Je pars en vacances mercredi, j’ai choisi une destination assez connue : la France.
Ca fait un peu bizarre de se dire qu’on va visiter sa famille et ses amis de toujours, comme on visiterait un pays qu’on aime bien, en bon touriste qui a envie de passer un agréable séjour et qui préfère retourner chaque année dans le même camping en Bretagne, ou la petite location sympa de la Côte d’Azur.
Je sais déjà que je vais devoir raconter, re-raconter, re-re-re raconter ma vie à Toronto et comme je sais qu’ils viennent lire de temps en temps mes chroniques, je vais prendre de l’avance!
Aujourd’hui, je vais vous parler du français à Toronto, plutôt de ma perception du français et comment je le vis au quotidien.
D’abord je parle français tous les jours, puisque je partage ma vie avec un français, je sais, ça aide!
Ensuite, et à ma grande surprise, moi qui pensait me retrouver en immersion totale dans le canadien anglais, je trouve que le français est bien plus présent que je ne l’imaginais.

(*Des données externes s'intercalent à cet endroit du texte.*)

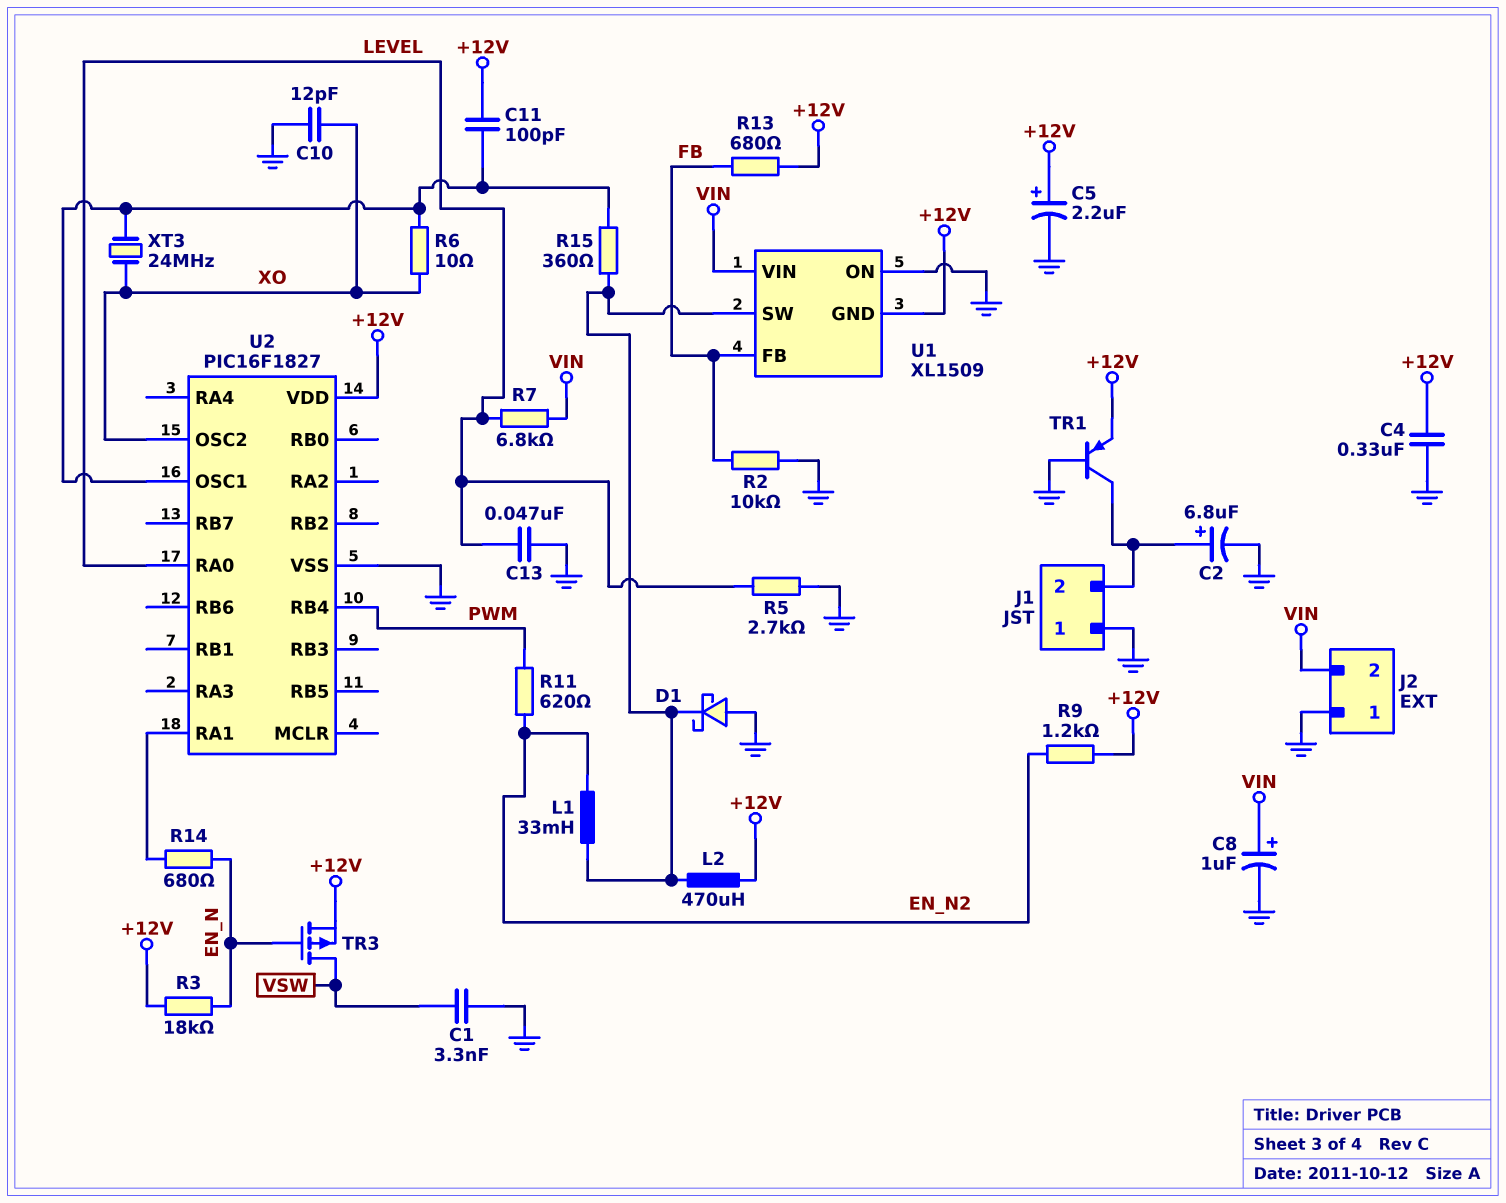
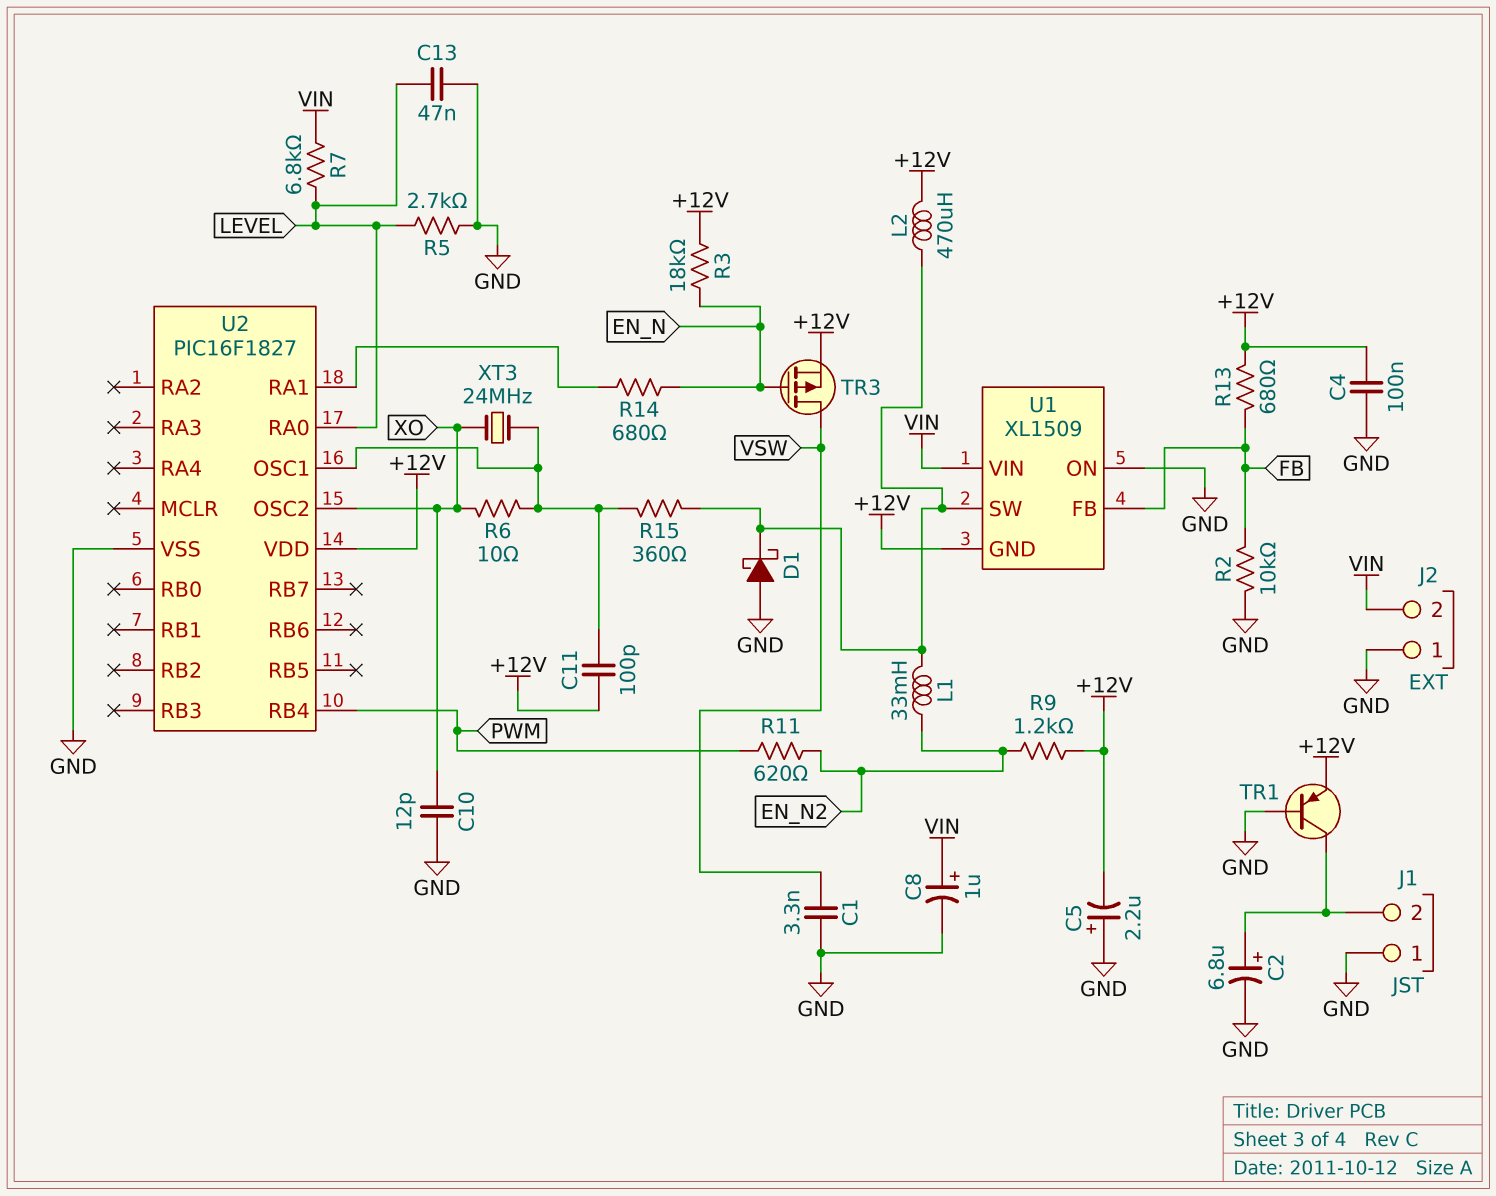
C4: 330nF (+12V, GND) -> 100nF (+12V, GND)
C5: 2.2uF (plus +12V, minus GND) -> 2.2uF (plus GND, minus +12V)

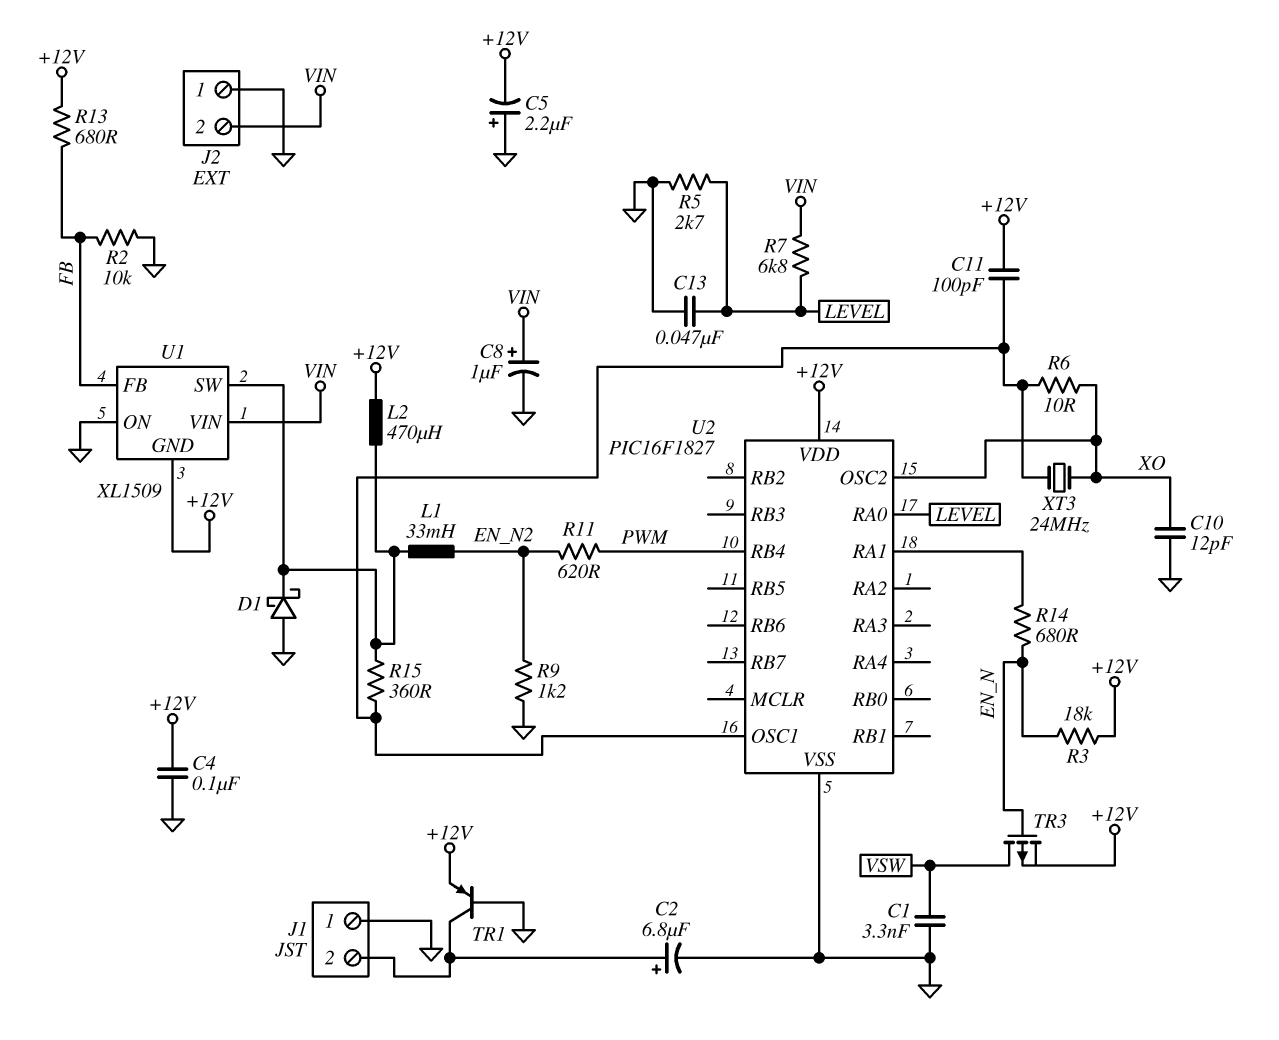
R9: 1.2k (+12V, EN_N2) -> 1.2k (EN_N2, GND)

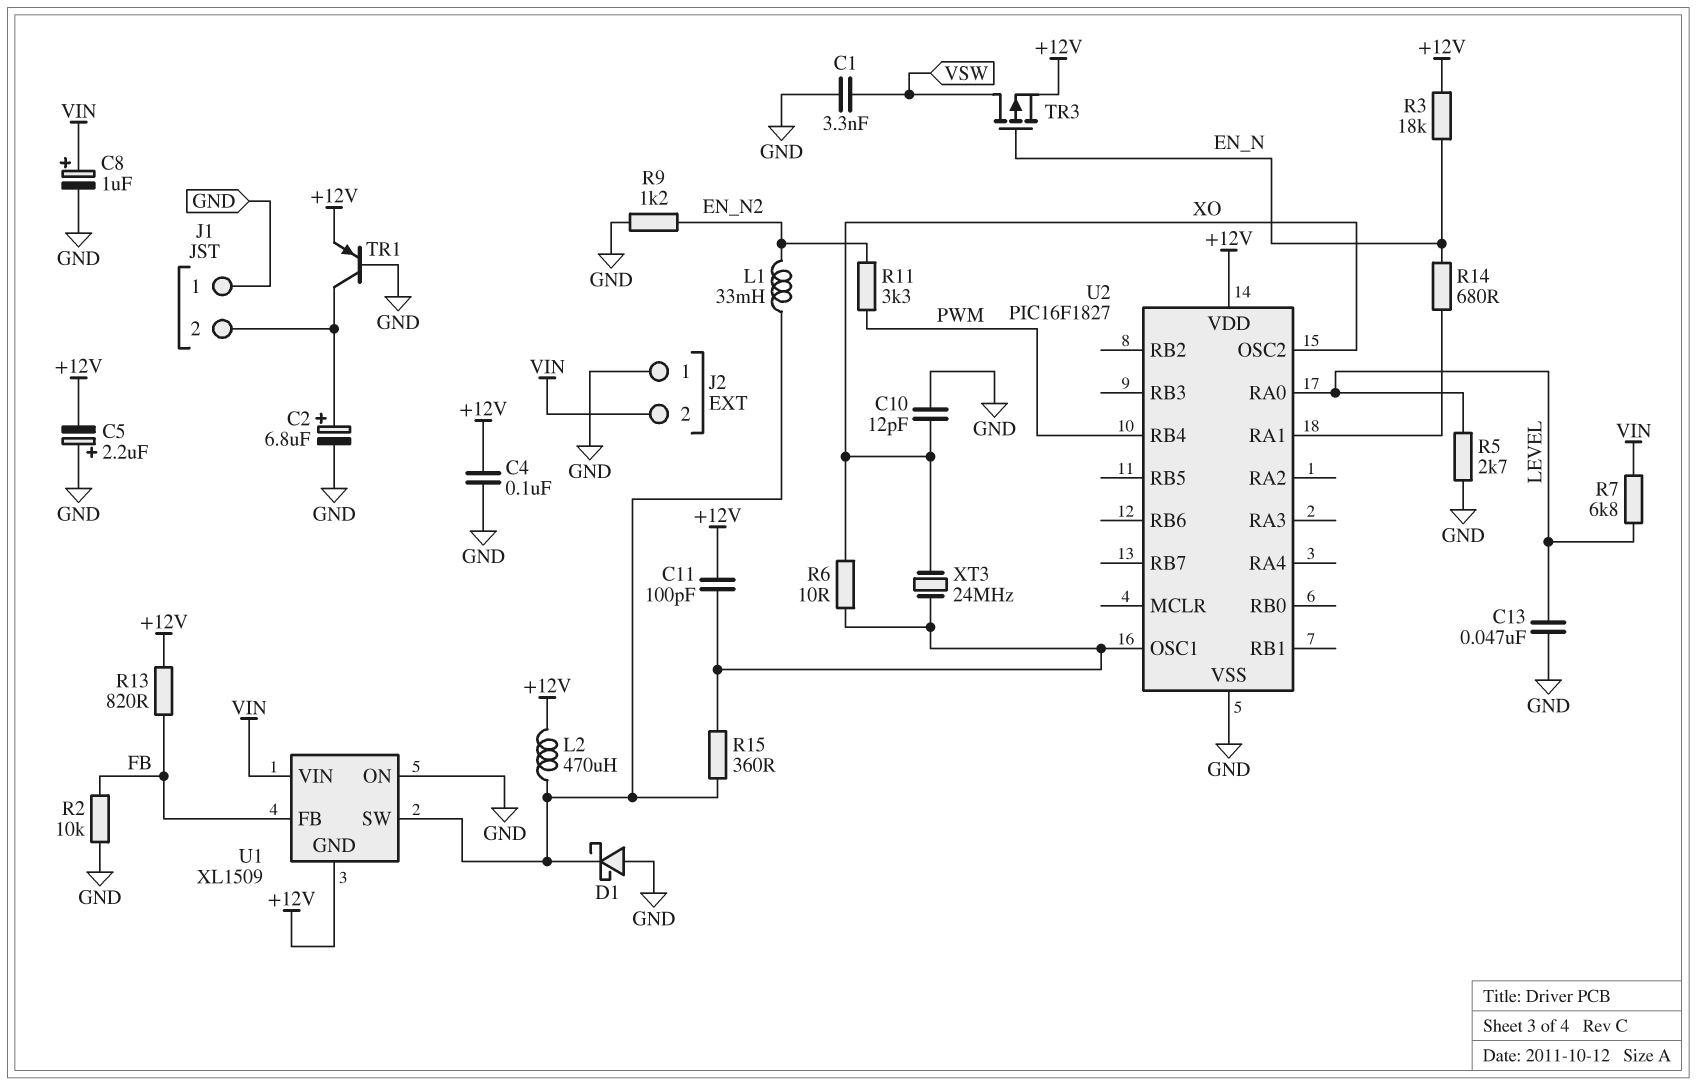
R11: 620 (EN_N2, PWM) -> 3.3k (EN_N2, PWM)
R13: 680 (+12V, FB) -> 820 (+12V, FB)

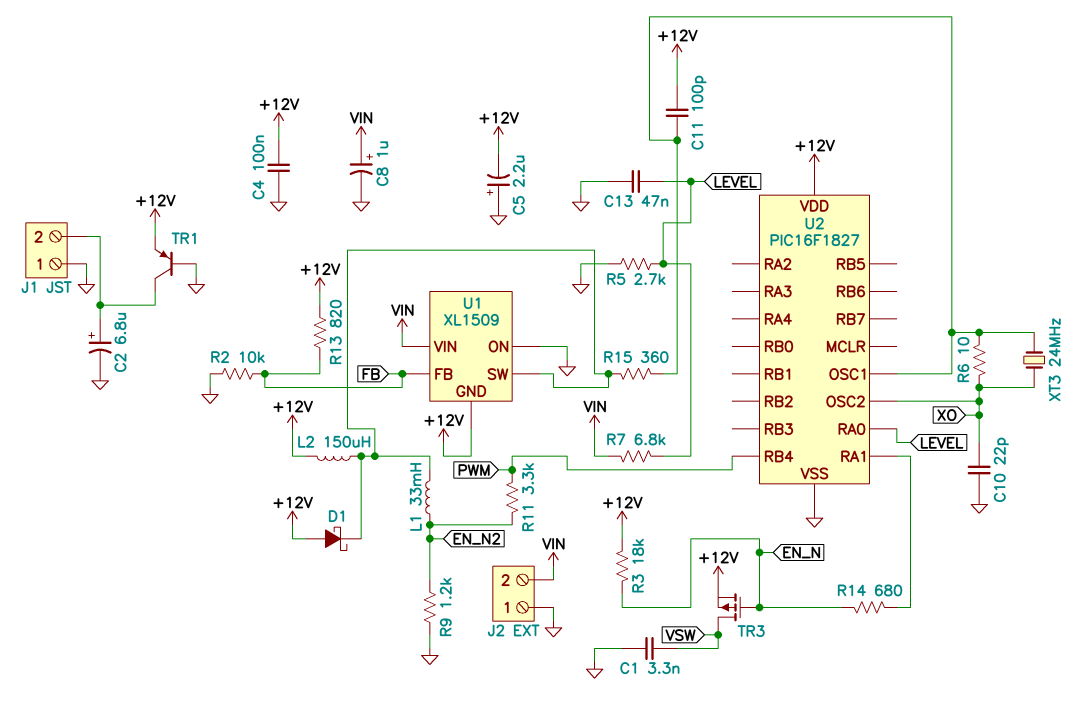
C10: 12pF (GND, XO) -> 22pF (GND, XO)
D1: schottky (A GND, K U1/SW) -> schottky (A +12V, K U1/SW)
L2: 470uH (+12V, U1/SW) -> 150uH (+12V, U1/SW)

Ma voisine déjà est française et à Toronto depuis 20 ans. Mon voisin du dessous, nous parle un peu français de temps en temps, la première fois ça m’a sciée, moi qui pensait que les francophones étaient quasi inexistanst ici.

Depuis je me méfie, j’évite de dire tout haut, ce que je pense tout bas.
Comme le jour où l’on est allé pêcher et qu’un jeune est arrivé en nous disant :
En anglais – « Vous n’avez pas le droit de pêcher ici, j’ai appelé les gardes pêches et quand ils vont venir, vous aurez une amende. »
Donc je fais un commentaire, à voix haute, un peu (beaucoup) du style « hmmmm cause toujours tu m’intéresses »
Et là, il m’a regardé et dans un français parfait m’a balancé un « ah vous parlez français » qui m’a fait l’effet d’une douche froide. Ouf, je n’avais rien dit de méchant, ni d’insultant.
Dans mon premier travail, nous n’étions que deux à parler français. Moi et la réceptioniste qui avait appris le français « dans les rues de Montréal» comme elle aimait à le répéter. De parents anglophones, elle avait quitté la ville il y a plus de trente ans, mais avait pris soin de garder son français.
On s’amusait bien ensemble à parler français devant nos collègues anglophones. La plupart s’en fichait éperduement, mais certains nous faisaient une crise pensant que l’on en profitait pour parler sur eux … radical pour découvrir la vraie nature des gens !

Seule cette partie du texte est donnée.